Zoeken in deze blog

04 april 2021

Interview - Vertalers voor het voetlicht #2: Isabel Hessel en Marcel Otten

Voor Hebban interviewde ik vier literaire vertalers over het vertaalproces en hun achtergrond. In een eerste interview kwamen Jolande van der Klis en Luc Van Haute aan bod. In dit tweede interview staan vertalers Isabel Hessel en Marcel Otten centraal.

Dit artikel verscheen op Hebban op 12 november 2019.

Isabel Hessel

Foto (c) Der Blaustrumpf

Isabel Hessel studeerde Duitse en Nederlandse literatuur en Pedagogie in Würzburg, Antwerpen en Keulen. Ze werkte als student-assistent aan de Universiteit van Keulen en deed een stage bij Toerisme Vlaanderen-Brussel in Keulen. Nadat ze naar Antwerpen was verhuisd, vertaalde ze al verschillende Vlaamse auteurs in het Duits zoals Diane Broeckhoven, Saskia De Coster, Griet Op de Beeck en Jeroen Olyslaeghers (samen met Gregor Seferens). Isabel maakt deel uit van het vertalerscollectief van Passa Porta (Brussel), waarmee ze het werk van de Dichters des Vaderlands vertaalt in het Duits. Daarnaast is ze bestuurslid van de Vlaamse Auteursvereniging (VAV), is ze afgevaardigde in CEATL (Conseil Européen des Associations de Traducteurs – European Council of Translators’ Associations, lid van het organiserend comité voor de vertalersdagen in Amsterdam en van het Expertencomité van het ELV.  

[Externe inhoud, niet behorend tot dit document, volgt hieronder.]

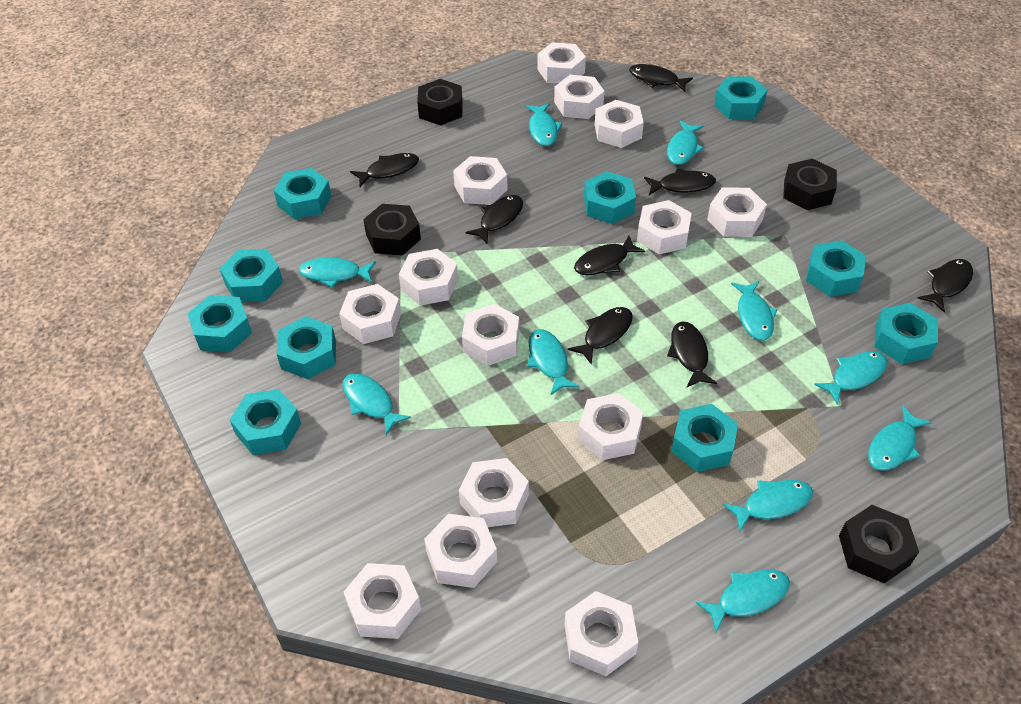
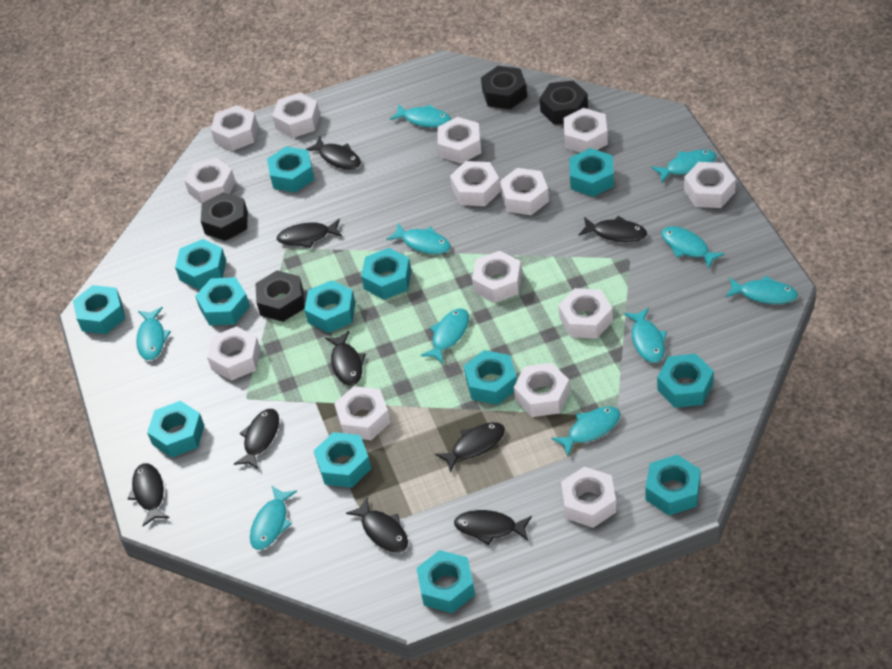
black fish: 8 -> 9
turquoise nut: 10 -> 13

Waarom ben jij romans gaan vertalen?

‘Tijdens mijn studies Germanistiek en Neerlandistiek in Keulen volgde ik al uit nieuwsgierigheid een extra cursus Literair vertalen, dat sprak me heel erg aan, omdat het de kennis van de taal en cultuur mooi combineert met het plezier dat ik beleef in de omgang met taal.’

Ben je erin gerold of was het een bewuste keuze?

‘Ik heb ervoor gekozen, denk ik. Tijdens een stage bij uitgeverij EPO viel het kwartje. Toen sprak ik hun Franse vertaler aan hoe hij ooit aan zijn eerste opdracht is geraakt en dat deed ik hem na: Hij was een boek gaan zoeken op de boekenbeurs in Antwerpen, maakte er een proefvertaling van en ging daarmee op zoek naar een uitgever. Meestal moet je veel geduld hebben maar ik had geluk.’

Was je voordien al veel met literatuur bezig?

‘Ja, als lezer natuurlijk en tijdens mijn studies. Ik koos ervoor om romans te vertalen al dan niet in combinatie met ander werk in een uitgeverij of het volwassenenonderwijs maar uiteindelijk werd het de culturele sector in Antwerpen.’

Kies jij zelf de romans die je wilt vertalen?

‘Intussen heb ik een aantal Vlaamse schrijvers als "vaste auteurs" die blijven schrijven. Als de Duitse uitgever me terugvraagt, nadat ze de vertaalrechten hebben aangekocht, loopt dat mooi door.’

Hoe word je een vaste vertaler van een bepaalde auteur?

‘Als de uitgeverij en de auteur (indien die jouw taal ook beheerst) tevreden zijn van jouw vertaling, en je nadien opnieuw wordt gevraagd. Kwaliteit leveren en vertrouwen opbouwen, dat zijn op dat vlak de twee belangrijkste elementen.’

Ga je nog op zoek naar romans die jou interesseren, of word jij gecontacteerd door uitgeverijen of auteurs die een vertaling wensen?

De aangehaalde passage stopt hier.